- Born: Pere Areny Aleix 1913 Canillo, Andorra
- Died: 18 October 1943 (aged 29) Canillo, Andorra
- Cause of death: Execution by firing squad
- Criminal status: Executed
- Criminal charge: Fratricide
- Penalty: Death

Details
- Victims: Antoni Areny, aged 56

= Pere Areny =

Andorran murderer (1913–1943)

Pere Areny Aleix (1913 – 18 October 1943) was an Andorran man who was the last person to be executed by Andorra.

Areny was convicted of the August 1943 murder of his half-brother and publicly executed by firing squad. The case was the subject of a book by author Iñaki Rubio, who analyses the nuances surrounding the case and the context of the then ongoing World War II.

== Background and crime ==
Pere Areny Aleix was born in Canillo, Andorra, in 1913, the youngest of seven children of Antoni Areny Duedra and his second wife Rosa Baró Duró. The elder Areny had two other children from a previous marriage, the oldest being Antoni, who was born in 1887. According to the testimonies of his family, his descendants, as well as researchers, Areny suffered from paranoid schizophrenia. In the year of the crime and his subsequent execution, one of Areny's sisters was committed to a psychiatric hospital due to the same pathology.

Some time before 3 a.m. on 1 August 1943, Areny shot and killed his 56-year-old half-brother Antoni while he slept in one of the bedrooms of the family's manor house. Areny then exited the room and went to tell his sister, Àngela, desisting from doing so when she told him that she wanted to sleep. Areny went out and hid the 12-gauge shotgun in the barn and waited for the sun to rise. At dawn he approached neighbours and informed them of Antoni's death but did not confess to killing him. Police arrived shortly afterwards and arrested him.

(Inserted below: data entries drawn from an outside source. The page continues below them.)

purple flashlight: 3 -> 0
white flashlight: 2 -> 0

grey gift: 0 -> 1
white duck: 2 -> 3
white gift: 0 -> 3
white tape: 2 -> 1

== Legal proceedings and execution ==
The killing of Antoni Areny shocked Andorrans, who were not used to seeing homicides taking place in the country. Following his arrest, Areny was interrogated by local authorities and subsequently charged with his half-brother's murder. Due to the context of World War II and Andorra's position under heavy influence from Spain, the proceedings against Areny were marked by quick decisions from the courts, with an interval of less than two days between sentencing and execution.

In November 2013, a spokesman for the Cal Gastó residence, where the crime occurred in Canillo, told media that police in 1943 based their accusation that Areny murdered his half-brother in order to receive the family's inheritance on their sister Àngela, who was mentally unstable and later committed to a psychiatric hospital in Barcelona, where she died in 1981. The official added that the courts did not take into consideration the issue of Areny's likely mental health problems and that he suffered from paranoid schizophrenia and hallucinations.

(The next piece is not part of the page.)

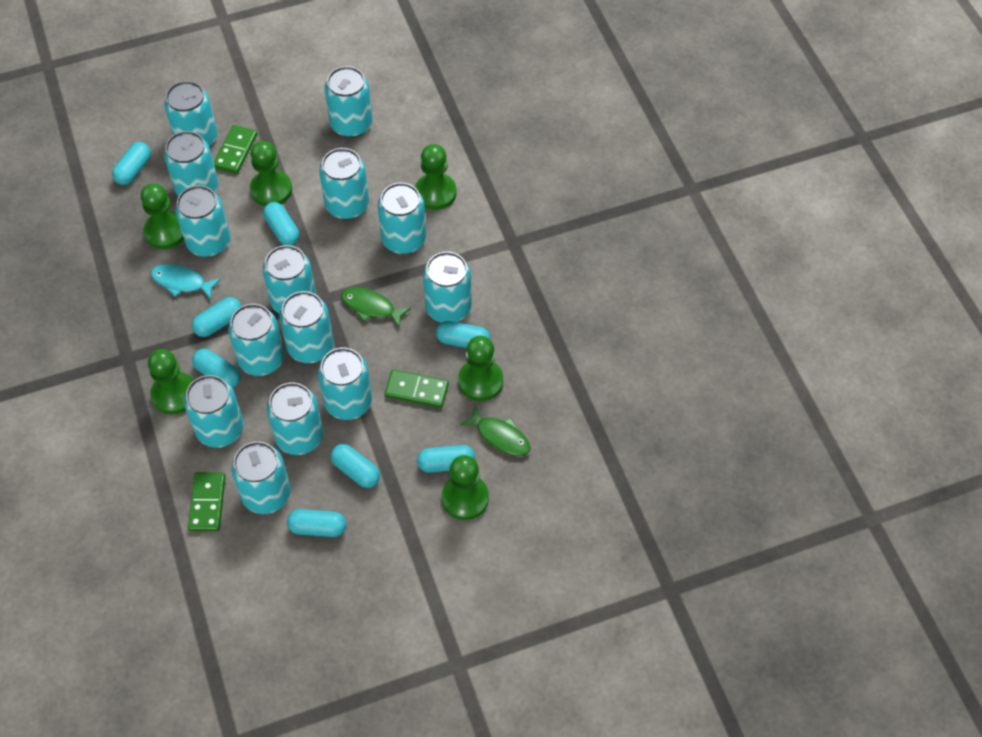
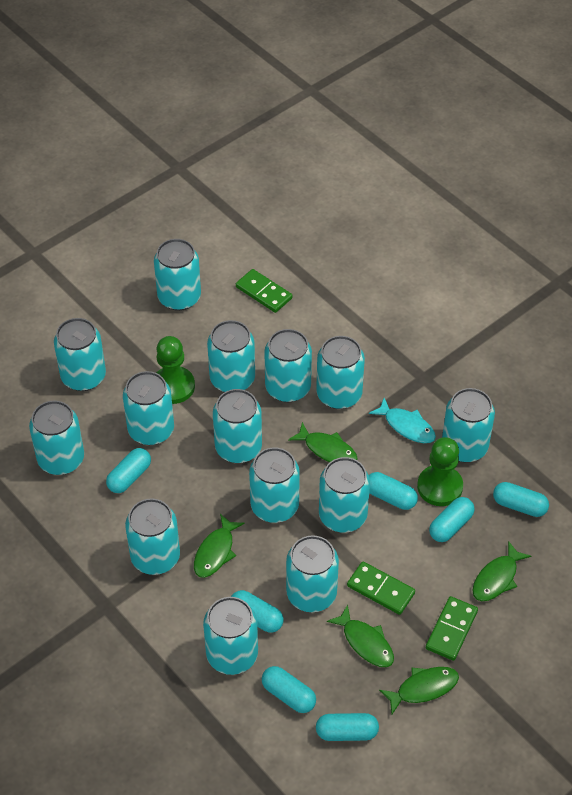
green fish: 2 -> 5
green pawn: 6 -> 2
turquoise capsule: 8 -> 7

Catalan author Iñaki Rubio released a book in August 2021 narrating the case and pointing to the mishandling of the legal proceedings by the Andorran authorities of that time, who were, in Rubio's view, heavily influenced by political and religious motives when they sought the death penalty against Areny. The book also analyses the myths and unconfirmed reports that surrounded the case, including that Areny had confessed to having previously killed one of his sisters and that his brother mistreated and humiliated him.

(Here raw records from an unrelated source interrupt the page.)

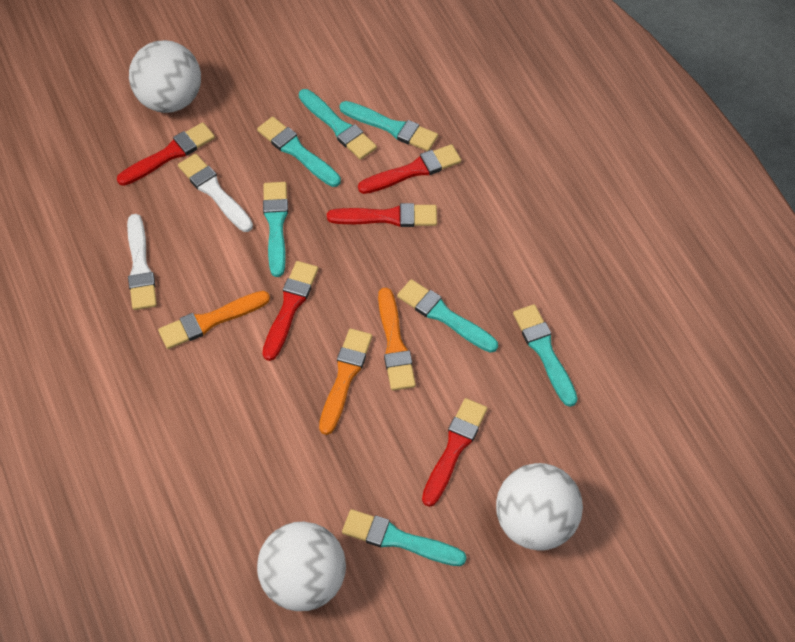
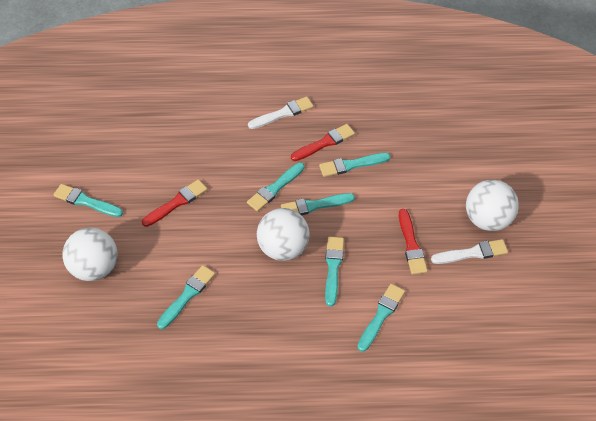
orange brush: 3 -> 0
red brush: 5 -> 3

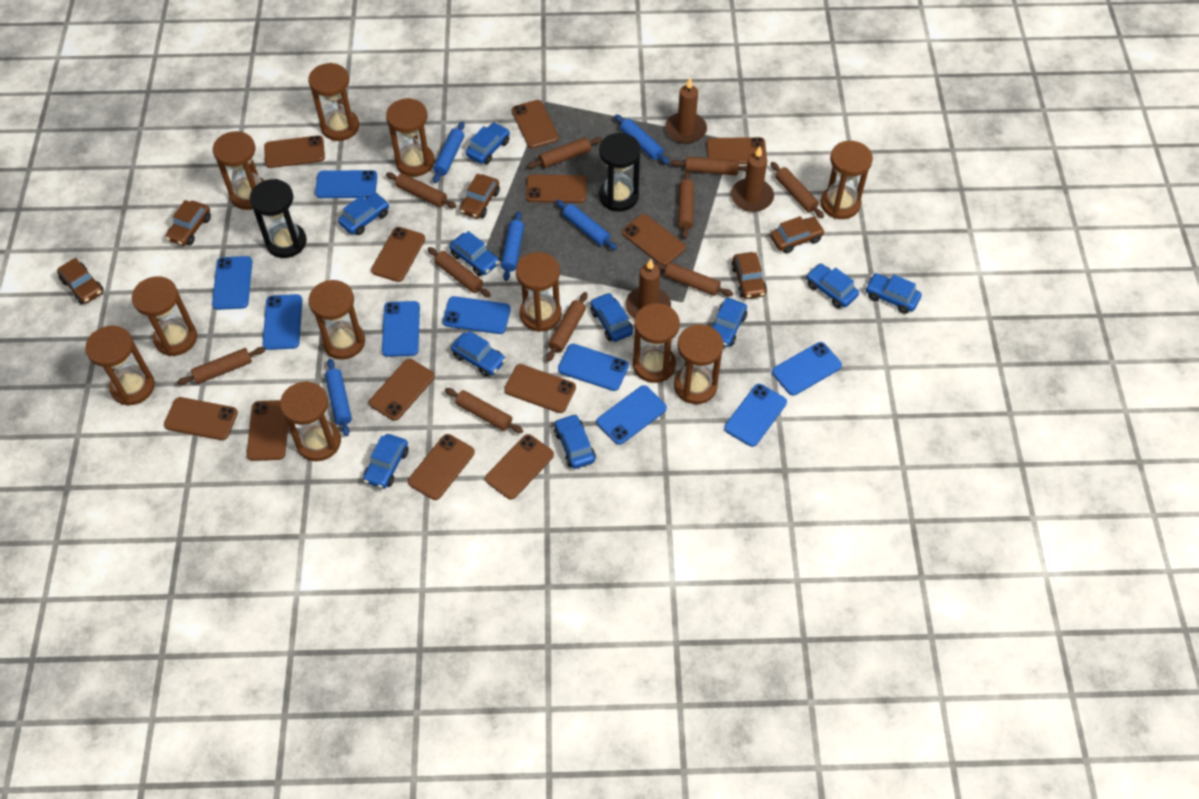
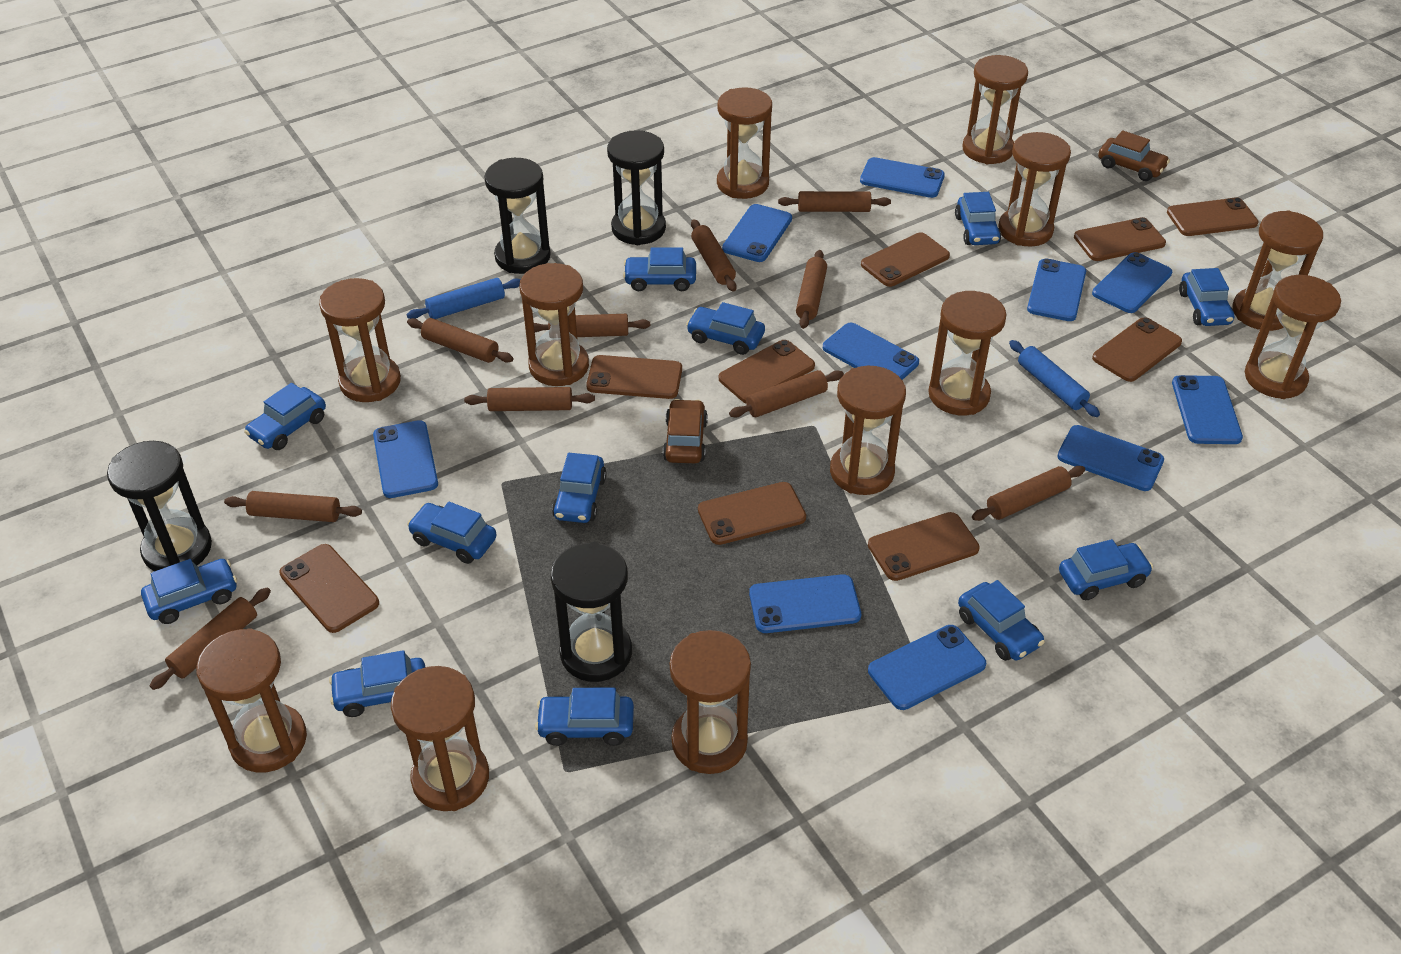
black hourglass: 2 -> 4
blue car: 10 -> 12
blue phone: 9 -> 10
blue rolling pin: 5 -> 2
brown candle: 3 -> 0
brown car: 5 -> 2
brown hourglass: 11 -> 12
brown phone: 12 -> 9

Areny was put on trial on 15 October 1943, accused of the fratricide of his older brother Antoni. The Tribunal de Corts found him guilty in a matter of hours and sentenced him to death. In the hours preceding the execution, one of the six police officers on duty in the city at the time resigned from his position, citing strong disagreements with the Tribunal for not sparing Areny's life and to save himself from sharing responsibility over his death.

On 18 October 1943, Areny was publicly executed by a firing squad in Canillo in front of the town's neighbours. He was 29 years old and became the last person to be executed by Andorra. José Maria Malagelada, a Catalan lawyer who witnessed the execution, detailed the proceeding in a document that he left in public records in Andorra la Vella. Malagelada stated that if any of those who were present in Canillo would have asked the authorities for clemency for Areny, the Tribunal would have likely spared his life and would have imposed a sentence of life in prison. In the document he also wrote that Canillo officials decided to put Areny to death by firing squad after the context of the war complicated the task of finding an executioner in Spain or France to apply the garrote, which was the first legal method in Andorra.

The country abolished capital punishment in 1990 and ratified its abolition in the Constitution of Andorra adopted three years later.